Saturday, December 15, 2012

the view from a safe distance

i am really at a loss for words about the events in connecticut. i feel a little bit about it like i did about 9/11 - i didn't know anyone involved, so it didn't really affect me directly, but yet, i feel somehow personally wounded by it anyway. so senseless. so violent. so incomprehensible. and i suppose we'll never know what possessed that young man to do it. and writing it off to madness somehow negates it, so i hesitate to even think that.

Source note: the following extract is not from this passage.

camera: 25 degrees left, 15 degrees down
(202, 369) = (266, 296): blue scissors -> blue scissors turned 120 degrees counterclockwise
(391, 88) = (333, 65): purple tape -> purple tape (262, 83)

but i think the most disappointing thing has been the idiocy of the gun-happy people - some of whom are sadly, close to my own family. an inflammatory conversation on facebook has me fuming. how on earth can someone who is a teacher herself defend guns and make the most absurd arguments (aren't teachers taught basic rhetoric) in the hours immediately following the events? the timing of the ridiculous arguments, while the details were still fuzzy, chilled me to the bone. interesting that the person in question never dares in person to broach such subjects, but chooses the passive aggressive forum that is facebook to do so. but that's no doubt the stuff of a different post.

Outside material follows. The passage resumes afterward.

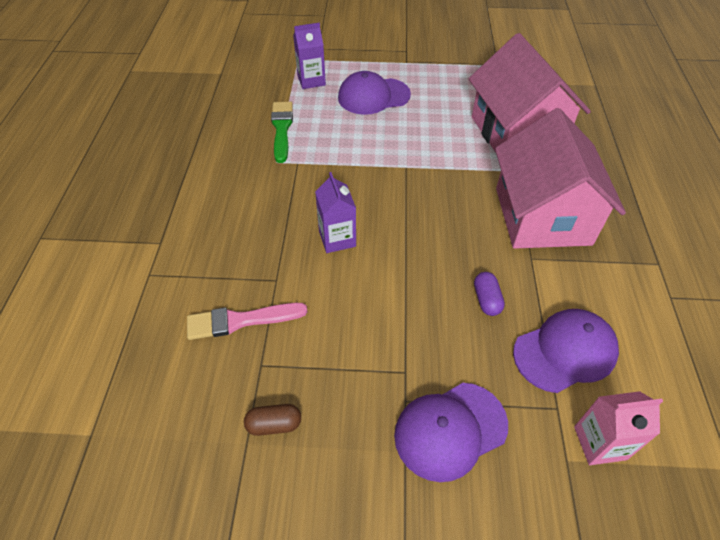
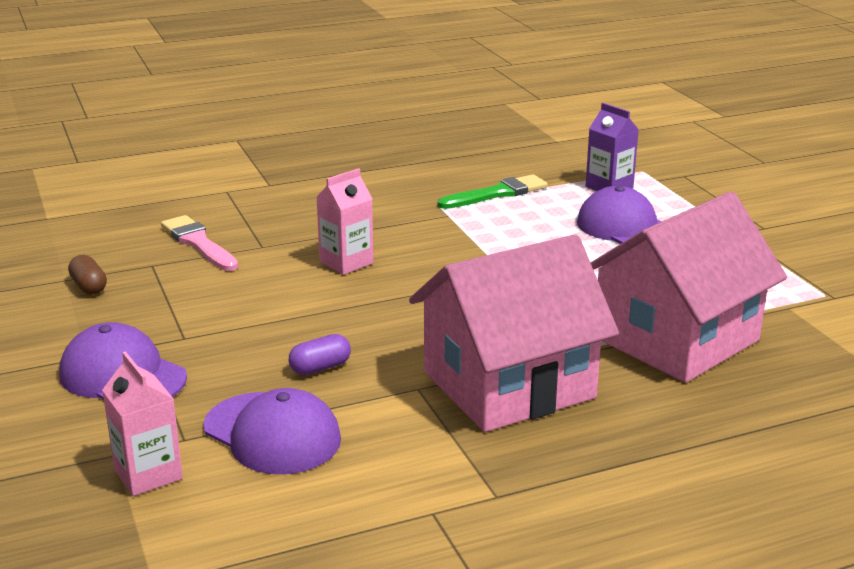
camera: 65 degrees right, 25 degrees down
(337, 238) = (346, 262): purple carton -> pink carton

the fact is that this introverted, socially-awkward kid did what he did because legally-obtained guns were at hand in his home (why on earth an elementary school teacher had need for multiple semi-automatic weapons is another mystery). if he'd had to go out and try to obtain them illegally, he wouldn't have known where to begin. this happened because he had access to guns.

i feel for all those families, devastated right before christmas. but if anything good can come of it (and it seems an awful lot like there's nothing good in it at all), we can hope that something will be done with the gun laws in the US. there are entirely too many stories like this one, whether on a campus, in a school or in a movie theatre. apparently americans are not to be trusted with guns. and this is surely not what they meant with the second amendment.